Fig. 12 presents the distributions of K showing that some cities had substantially higher concentrations of K compared to the other sites. K is a tracer for biomass combustion. The high concentrations of K in Pekanbaru and Palangka Raya were related to the forest fire events that occur frequently in these locations. The high K concentrations in Denpasar is attributed to burning incense that is often used as part of religious ceremonies. 

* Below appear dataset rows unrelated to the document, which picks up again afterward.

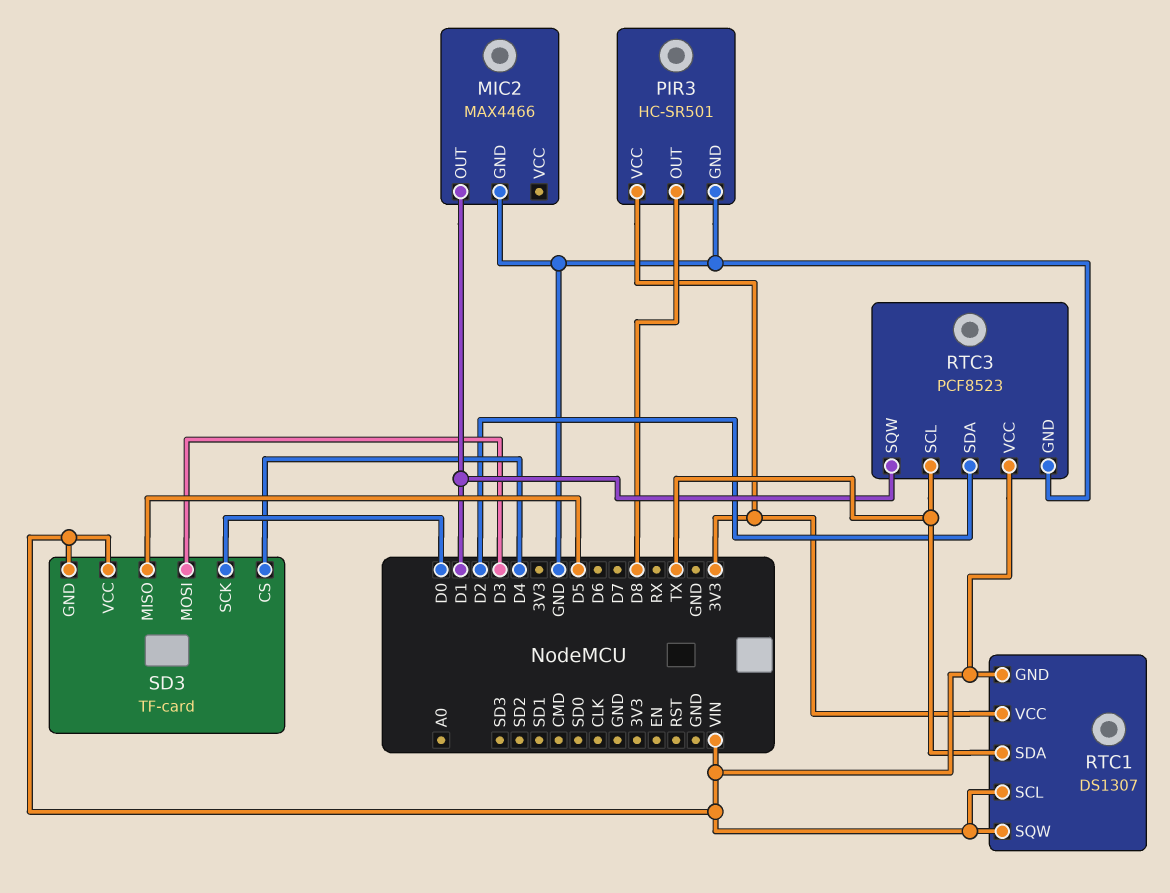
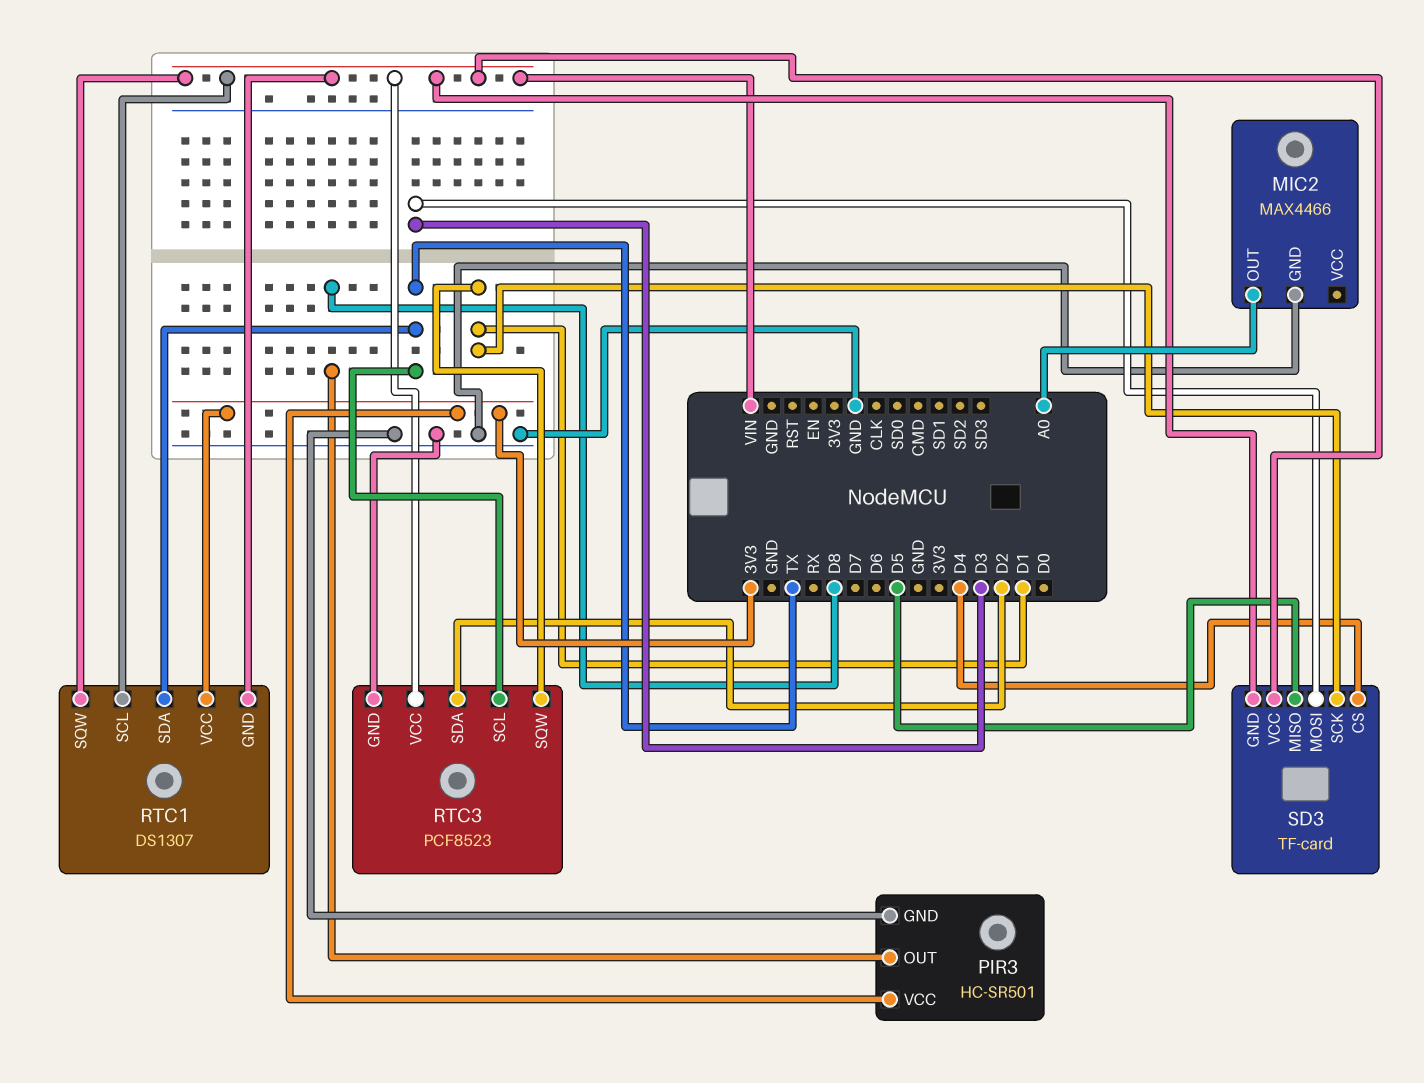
MIC2 pin OUT: D1 -> A0
SD3 pin SCK: D0 -> D1

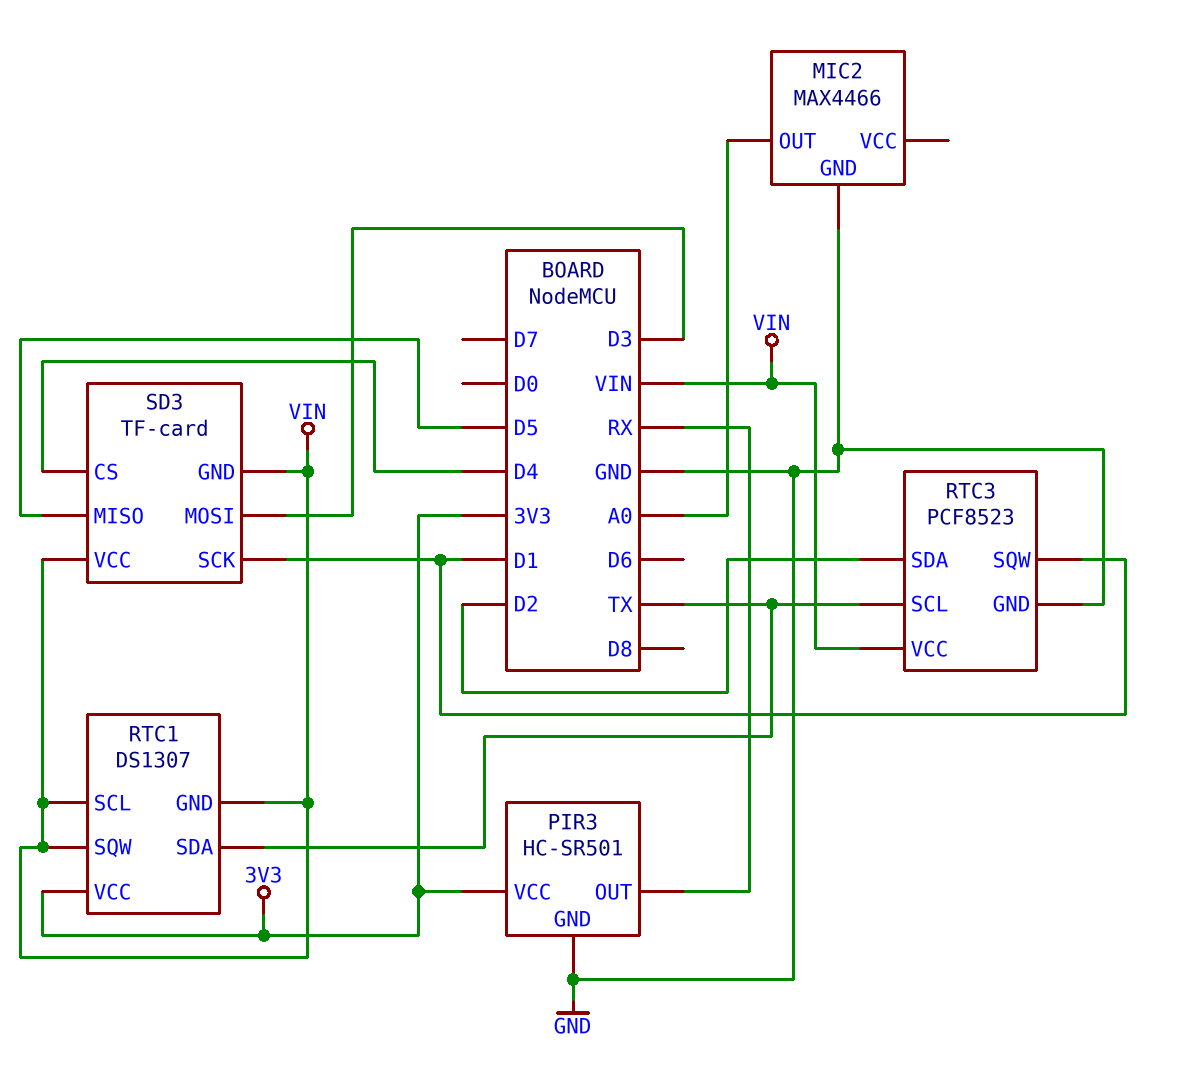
PIR3 pin OUT: D8 -> RX

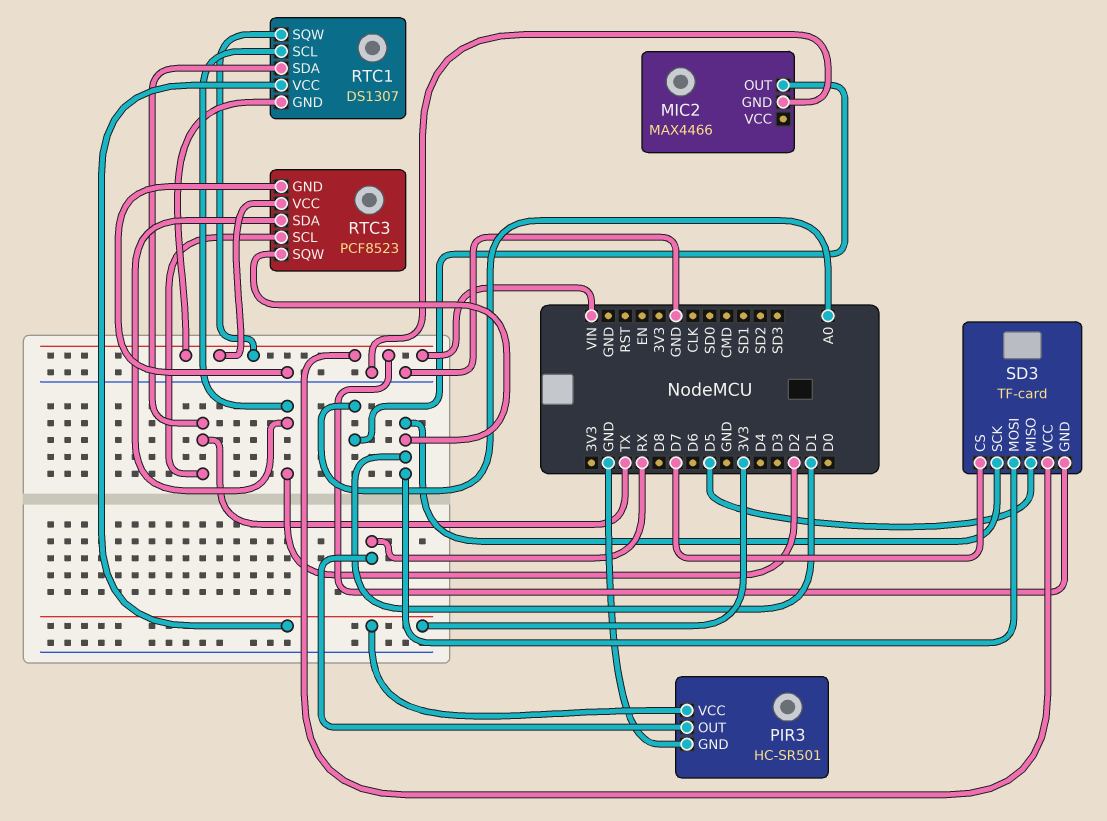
RTC1 pin SCL: VIN -> D2
SD3 pin CS: D4 -> D7
SD3 pin MOSI: D3 -> D1

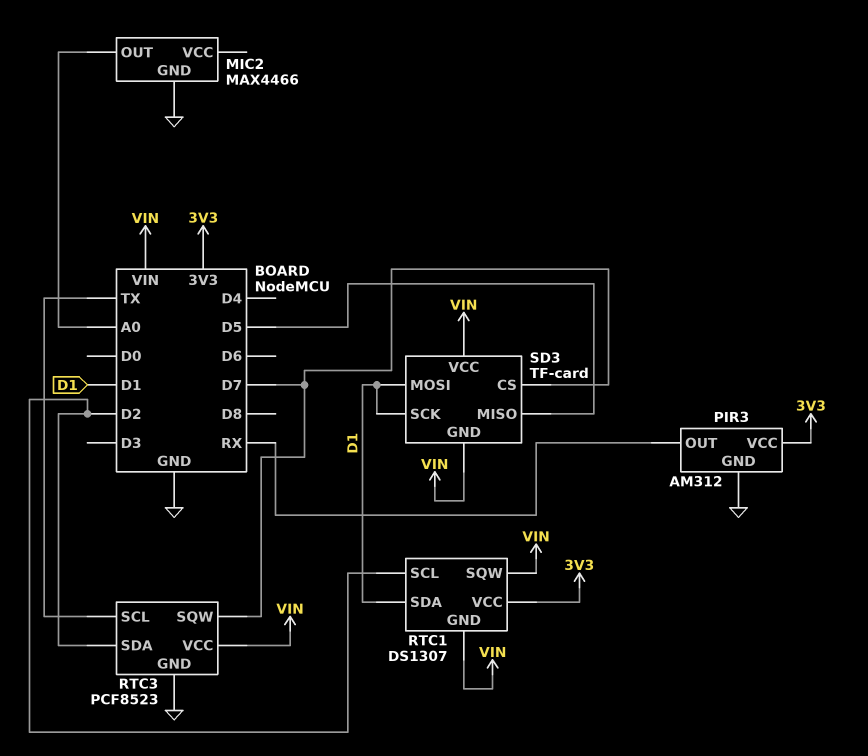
PIR3: HC-SR501 -> AM312
RTC1 pin SDA: TX -> D1
RTC3 pin SQW: D1 -> D7

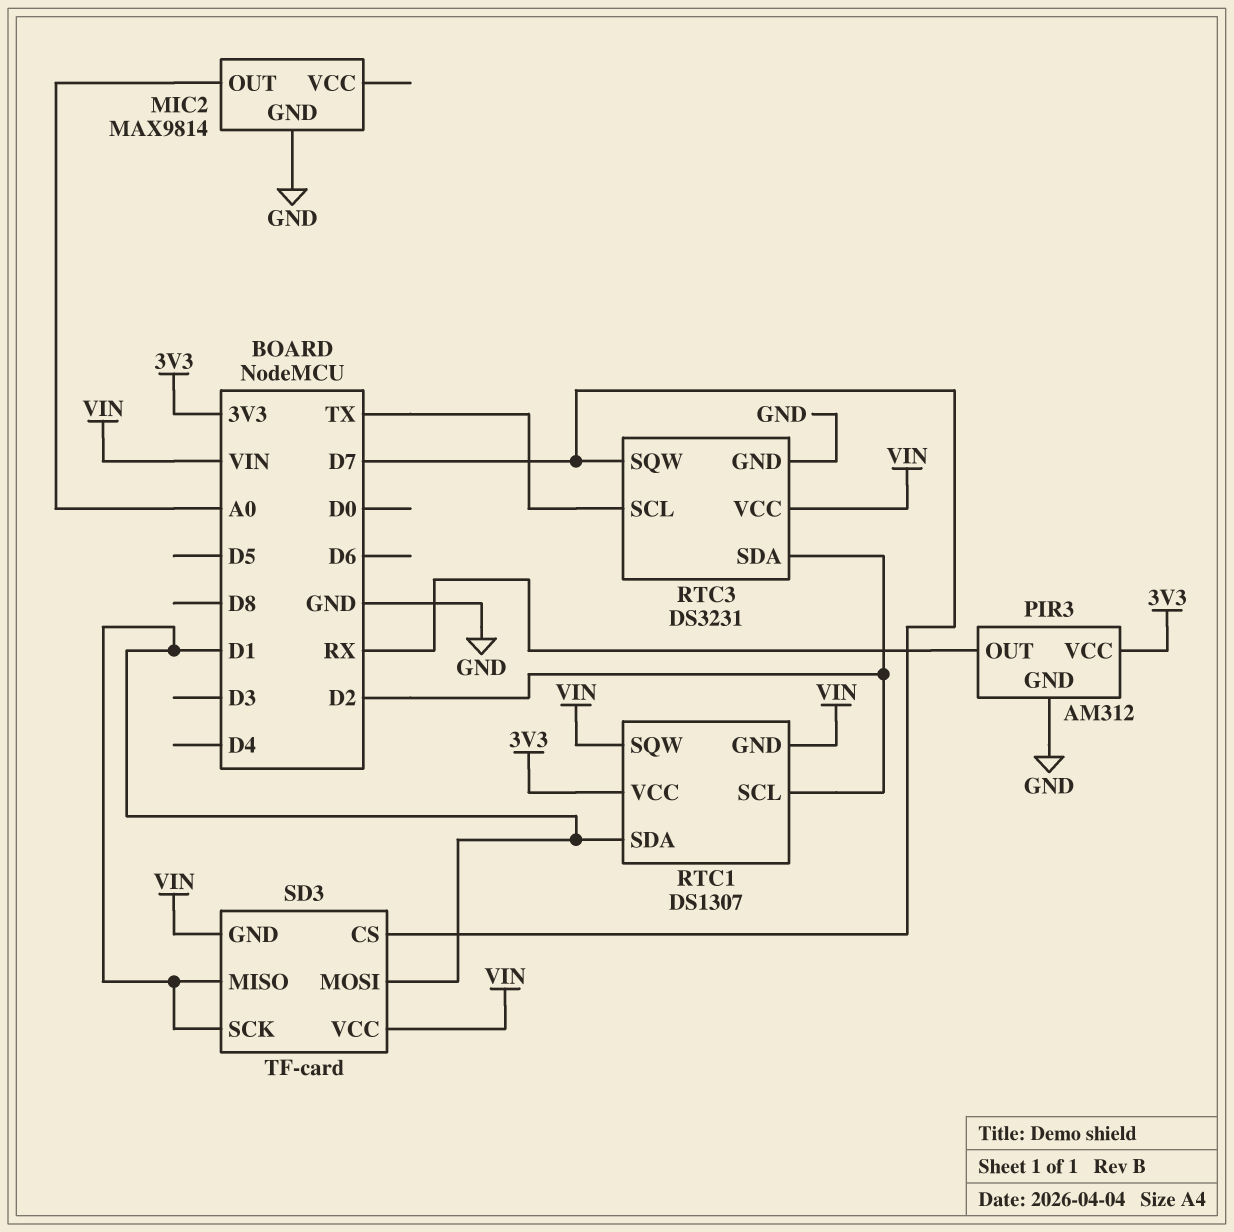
MIC2: MAX4466 -> MAX9814
RTC3: PCF8523 -> DS3231
SD3 pin MISO: D5 -> D1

Fig. 12. The box-and-whisker plot of K concentrations in PM2.5 at the 16 cities in Indonesia.Fig. 12. The box-and-whisker plot of K concentrations in PM2.5 at the 16 cities in Indonesia.


CONCLUSIONS


The National Ambient Air Quality Standards of Indonesia, which were last evaluated in 1999, are presently being reviewed for potential revision. This study, which provides current data about air quality in the nation, offers valuable input for the new regulatory standards. The average annual PM2.5 concentrations at most of the urban sites on Java exceeded the national standard. The cities outside of Java, however, except for Pekanbaru and Palangka Raya, were in compliance with the standard. The percentage of BC in the PM2.5 averaged between 15% and 26% (a significant fraction), and higher concentrations of BC, which is associated with traffic emission and biomass burning, were found on Java as well as in Denpasar and Makassar. Additionally, the concentrations of the major elements in the PM2.5, viz., Si, S, K, Fe, Zn, and Pb, varied between the sites, and all of the locations exhibiting elevated levels of Si were likely affected by road dust and volcanic emissions. Owing to forest and peat fires, Palangka Raya displayed the maximum concentrations of sulfur, and high values for this element were also observed in Bandung, where relatively continual gaseous emission from Mount Tangkuban Perahu and the combustion of high sulfur vehicular fuel were contributing factors. Finally, higher concentrations of heavy metals, viz., Fe, Zn, and Pb, were measured in Surabaya than the other cities. The concentration of Pb, in particular, was 10–100 times higher in Surabaya and Tangerang. Considering the adverse health effects of this element, appropriate actions must be taken to reduce exposure in these areas.


ACKNOWLEDGEMENT 


The authors acknowledge the National Nuclear Energy Agency for the financial support throughout this work. The authors also gratefully acknowledge to all the staff members in Radiometry Analytical Techniques group in Center for Applied Nuclear Science and Technology (BATAN) and Center for Research and Development of Laboratory and Environmental Quality, Ministry of Environment and Forestry, for their technical assistance. Besides that, the authors also thank the International Atomic Energy Agency (IAEA) through the RCA RAS7029 and TC INS7007 projects.


APPENDIX A. SUPPLEMETARY DATA


Supplementary data S1–S17 contain time series mass distribution and major species concentration of fine particulate at 17 sites in Indonesia, while S18–S20 contain box plot annual concentration of PM2.5, PM10 and BC, respectively.